Your goal
Search the records for the line with "part: (916, 965) -> (604, 700), size x1.43". Output that line and each line after it, exactly, and stop at the end; omit pictures.

********************

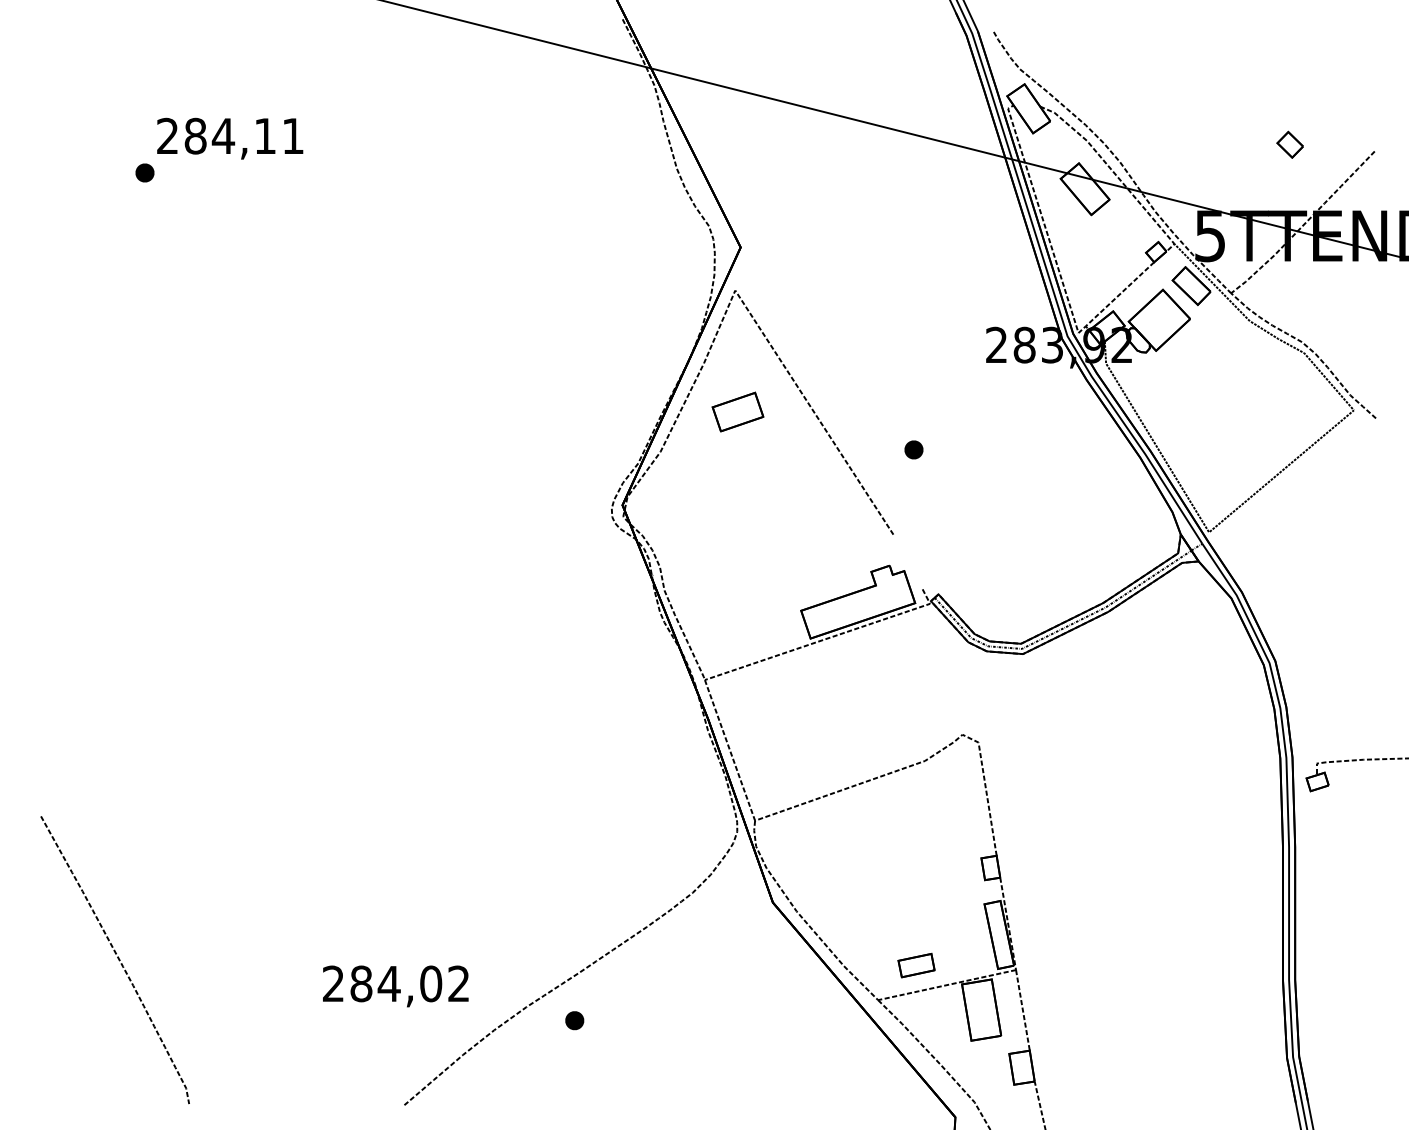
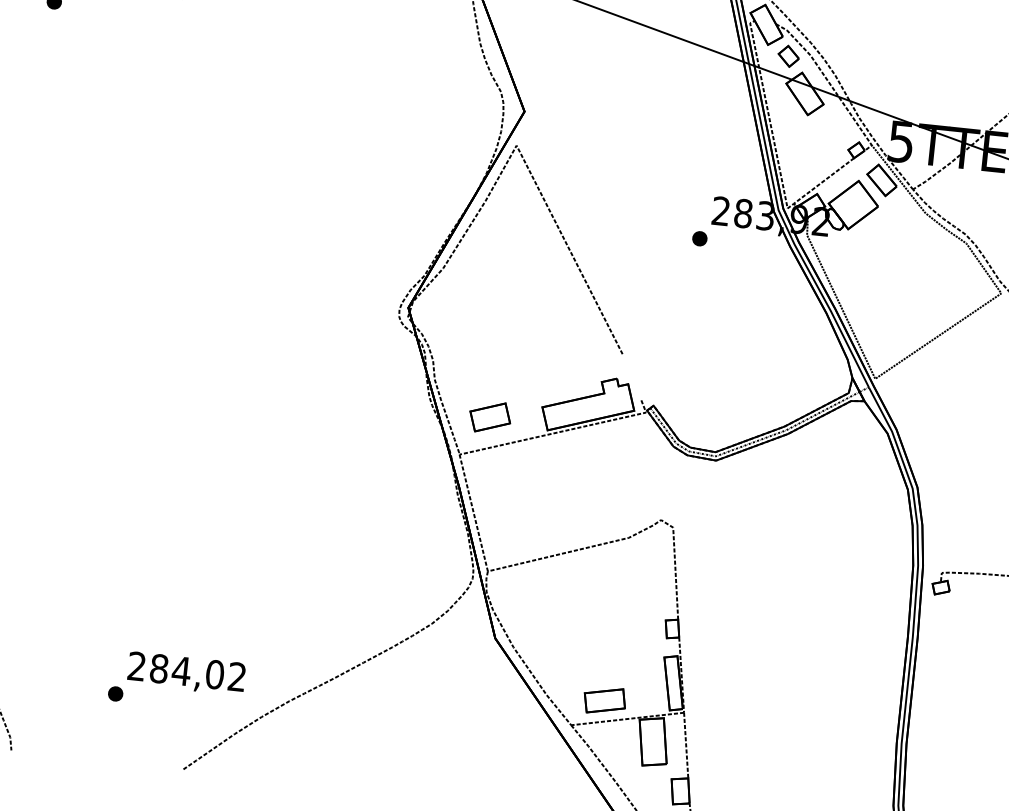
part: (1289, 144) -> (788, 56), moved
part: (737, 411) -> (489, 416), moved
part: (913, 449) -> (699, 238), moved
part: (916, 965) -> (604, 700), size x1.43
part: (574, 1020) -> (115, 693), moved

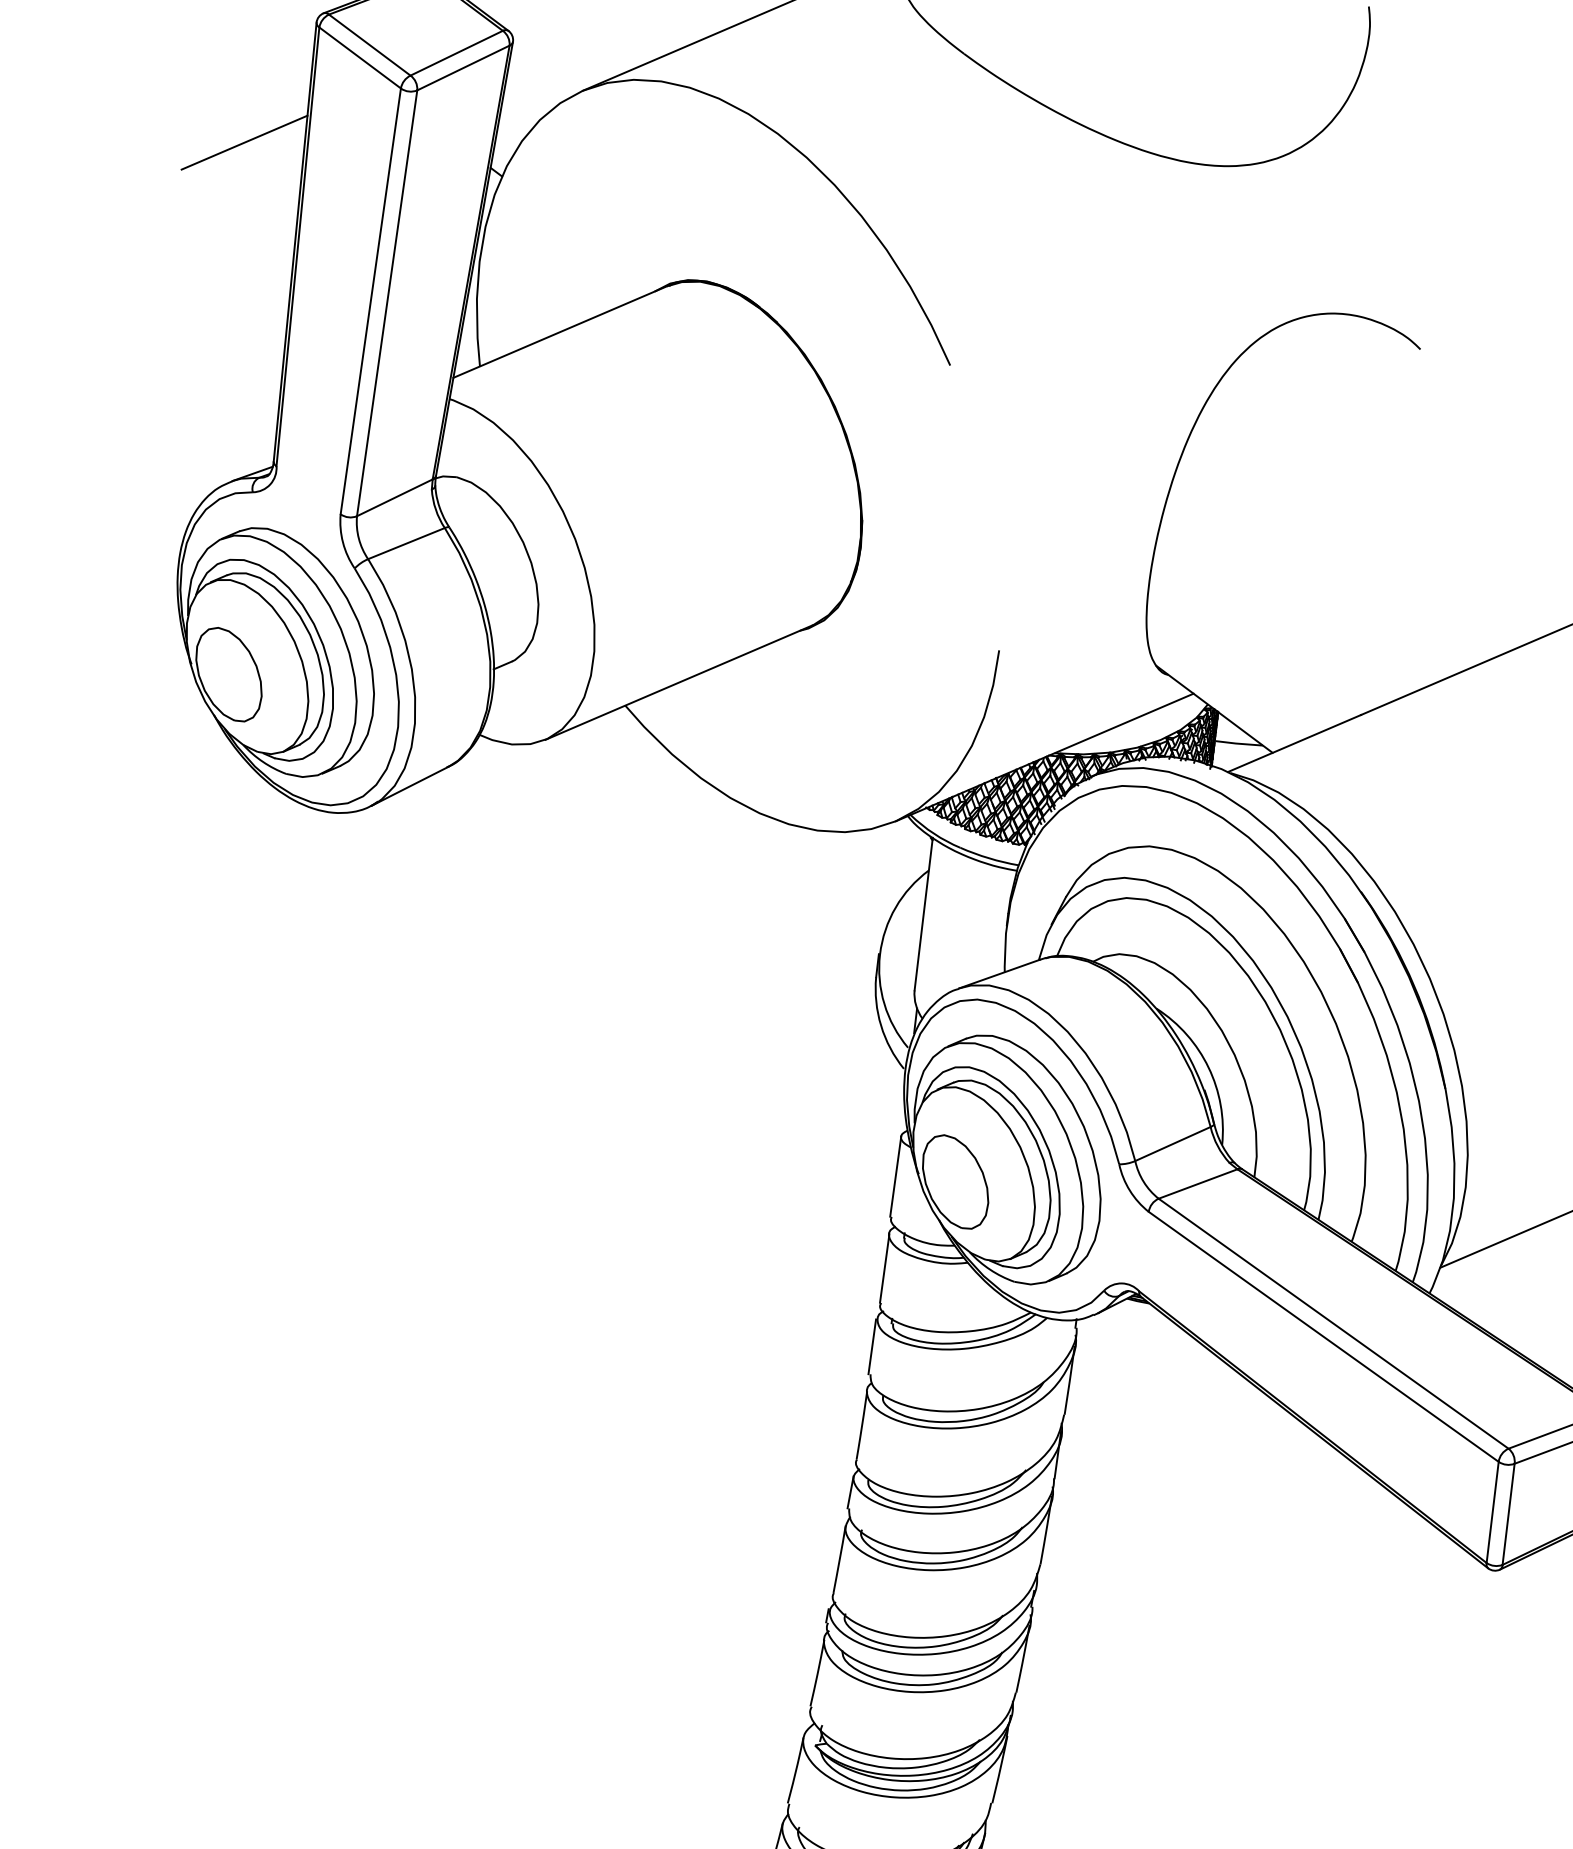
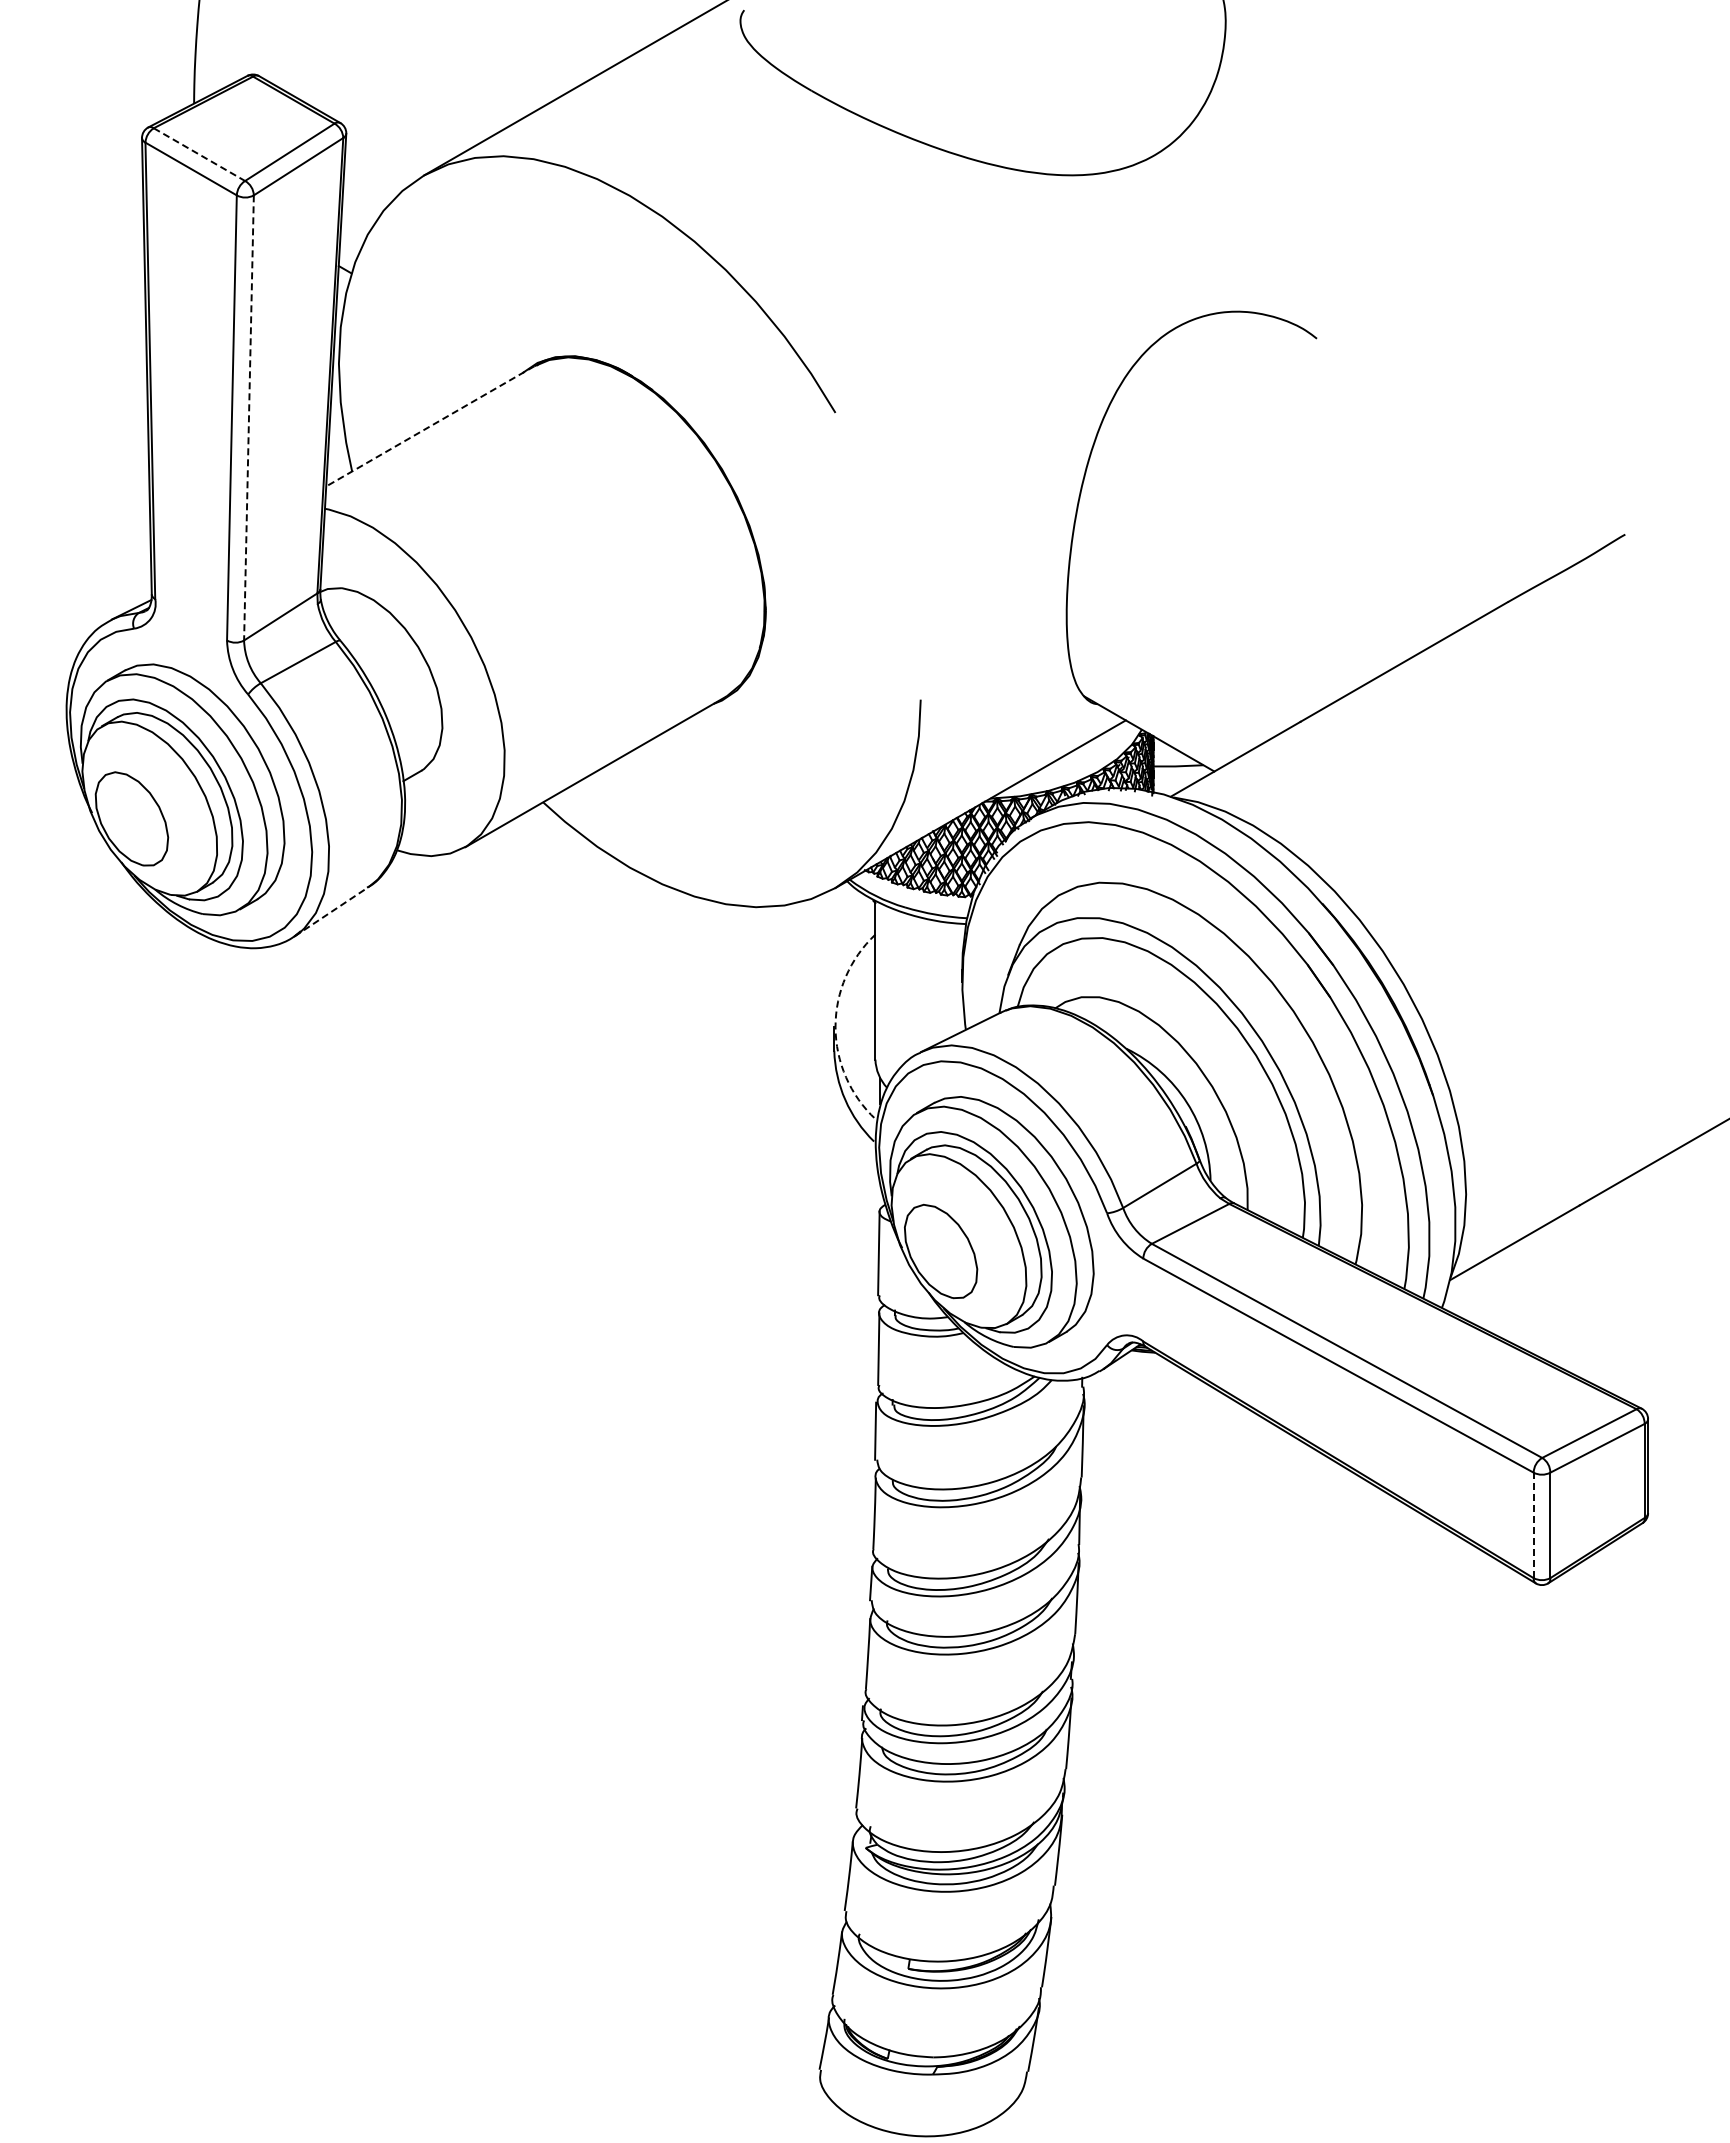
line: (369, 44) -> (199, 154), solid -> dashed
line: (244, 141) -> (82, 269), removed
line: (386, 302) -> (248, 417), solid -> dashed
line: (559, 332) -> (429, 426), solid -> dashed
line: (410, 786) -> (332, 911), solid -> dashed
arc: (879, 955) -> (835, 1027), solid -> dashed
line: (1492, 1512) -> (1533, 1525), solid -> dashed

********************

Answer for this exercise
part: (916, 965) -> (604, 700), size x1.43
part: (574, 1020) -> (115, 693), moved

line: (369, 44) -> (199, 154), solid -> dashed
line: (244, 141) -> (82, 269), removed
line: (386, 302) -> (248, 417), solid -> dashed
line: (559, 332) -> (429, 426), solid -> dashed
line: (410, 786) -> (332, 911), solid -> dashed
arc: (879, 955) -> (835, 1027), solid -> dashed
line: (1492, 1512) -> (1533, 1525), solid -> dashed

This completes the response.